In June 2011, new accounting guidance was issued regarding the presentation of comprehensive income in financial statements prepared in accordance with U.S. GAAP. This new guidance requires entities to present reclassification adjustments included in other comprehensive income on the face of the financial statements and allows entities to present total comprehensive income, the components of net income and the components of other comprehensive income either in a single continuous statement of comprehensive income or in two separate but consecutive statements. It also eliminates the option for entities to present the components of other comprehensive income as part of the statement of equity. For public companies, this accounting guidance was effective for fiscal years (and interim periods within those fiscal years) beginning after December 15, 2011, with early adoption permitted. Retrospective application to prior periods is required. We adopted the effective provisions of this new accounting guidance on June 1, 2012 and have provided the required statements of comprehensive income for the three months ended August 31, 2013 and 2012. In December 2011, certain provisions of this new guidance related to the presentation of reclassification adjustments out of accumulated other comprehensive income were temporarily deferred. In February 2013, an effective date was established for the provisions that had been deferred. These provisions are effective prospectively for annual reporting periods, and interim periods within those annual periods, beginning after December 15, 2012. We adopted the deferred provisions, which relate to presentation only, on June 1, 2013 and have provided the required disclosures in “NOTE G – Comprehensive Income.” There was no impact on our financial position or results of operations.

In July 2012, amended accounting guidance was issued that simplifies how an entity tests indefinite-lived intangible assets for impairment. The amended guidance allows an entity to first assess qualitative factors to determine whether it is necessary to perform a quantitative impairment test. An entity will no longer be required to calculate the fair value of an indefinite-lived intangible asset and perform the quantitative test unless the entity determines, based on a qualitative assessment, that it is more likely than not that its fair value is less than its carrying amount. The amended guidance is effective for interim and annual indefinite-lived intangible asset impairment tests performed for fiscal years beginning after September 15, 2012, with early adoption permitted.
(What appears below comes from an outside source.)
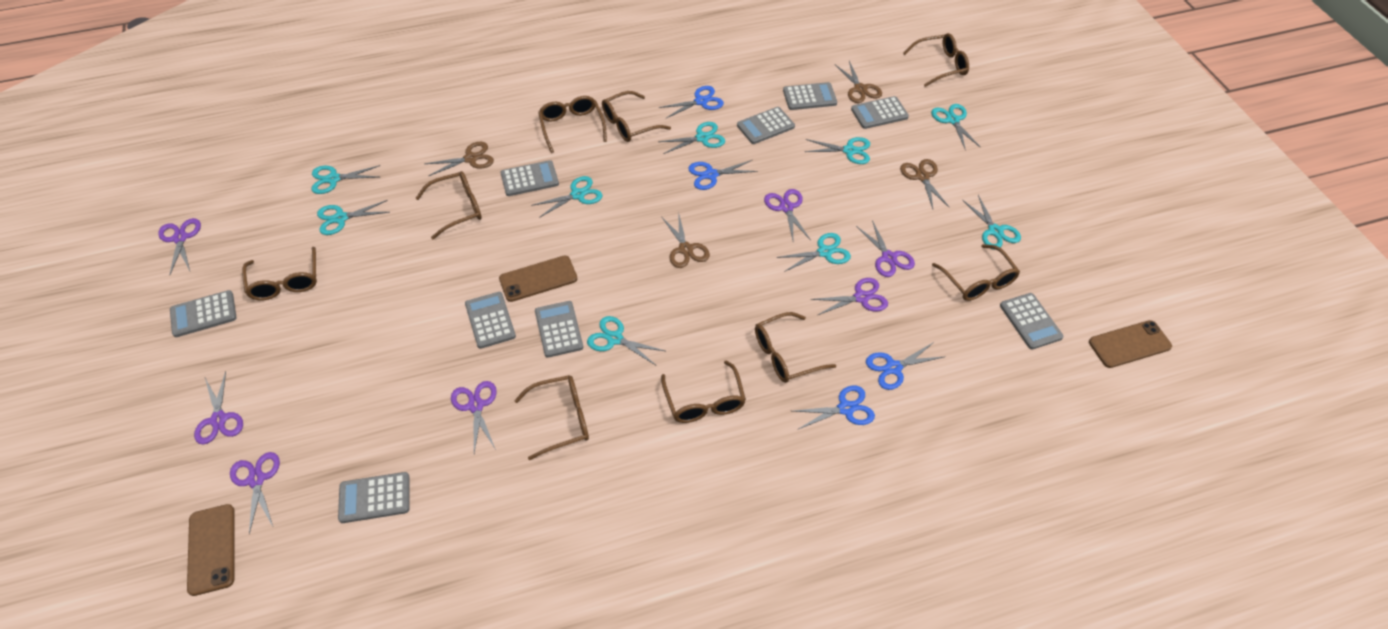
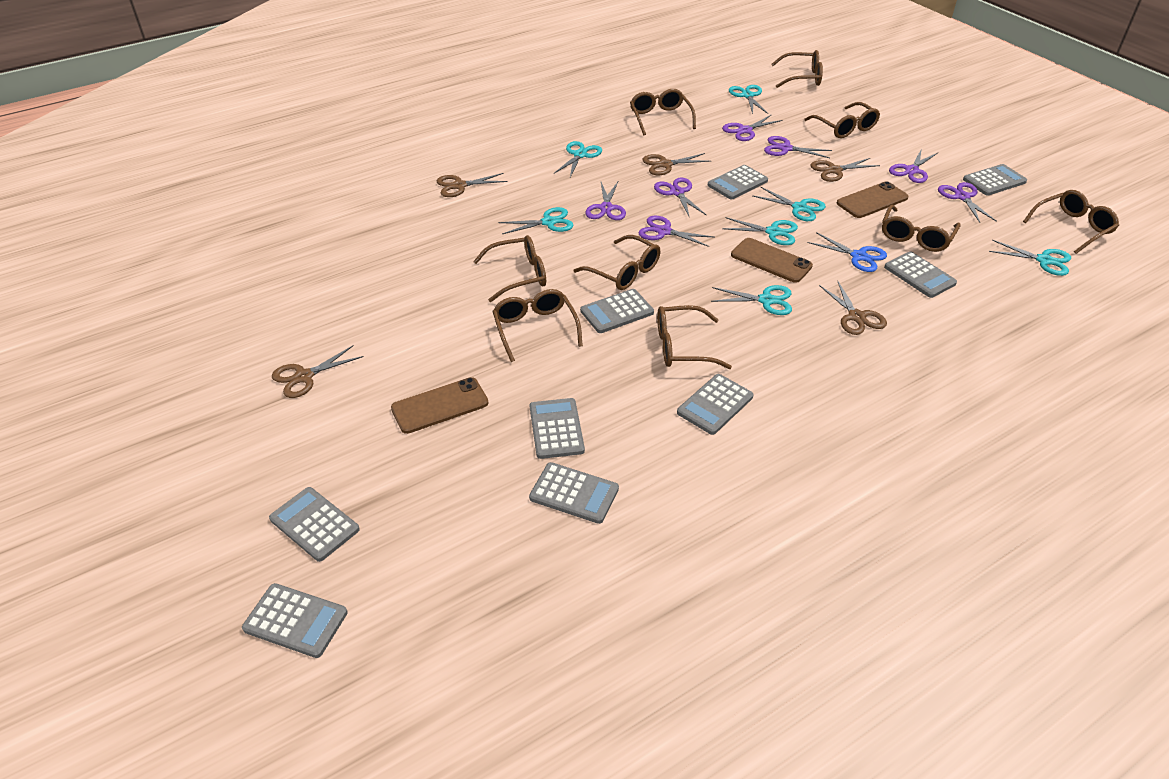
blue scissors: 4 -> 1
brown scissors: 4 -> 5
turquoise scissors: 9 -> 7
The adoption of this amended accounting guidance on June 1, 2013, did not have a material impact on our financial position or results of operations.

In March 2013, amended accounting guidance was issued regarding the accounting for cumulative translation adjustment. The amended guidance specifies that a cumulative translation adjustment should be released from earnings when an entity ceases to have a controlling financial interest in a subsidiary or a group of assets within a consolidated foreign entity and the sale or transfer results in the complete or substantially complete liquidation of the foreign entity. For sales of an equity method investment that is a foreign entity, a pro rata portion of the cumulative translation adjustment attributable to the investment would be recognized in earnings upon sale of the investment. The amended guidance is effective prospectively for annual reporting periods, and interim periods within those annual periods, beginning after December 15, 2013. Early adoption is permitted. We do not expect the adoption of this amended accounting guidance to have a material impact on our financial position or results of operations.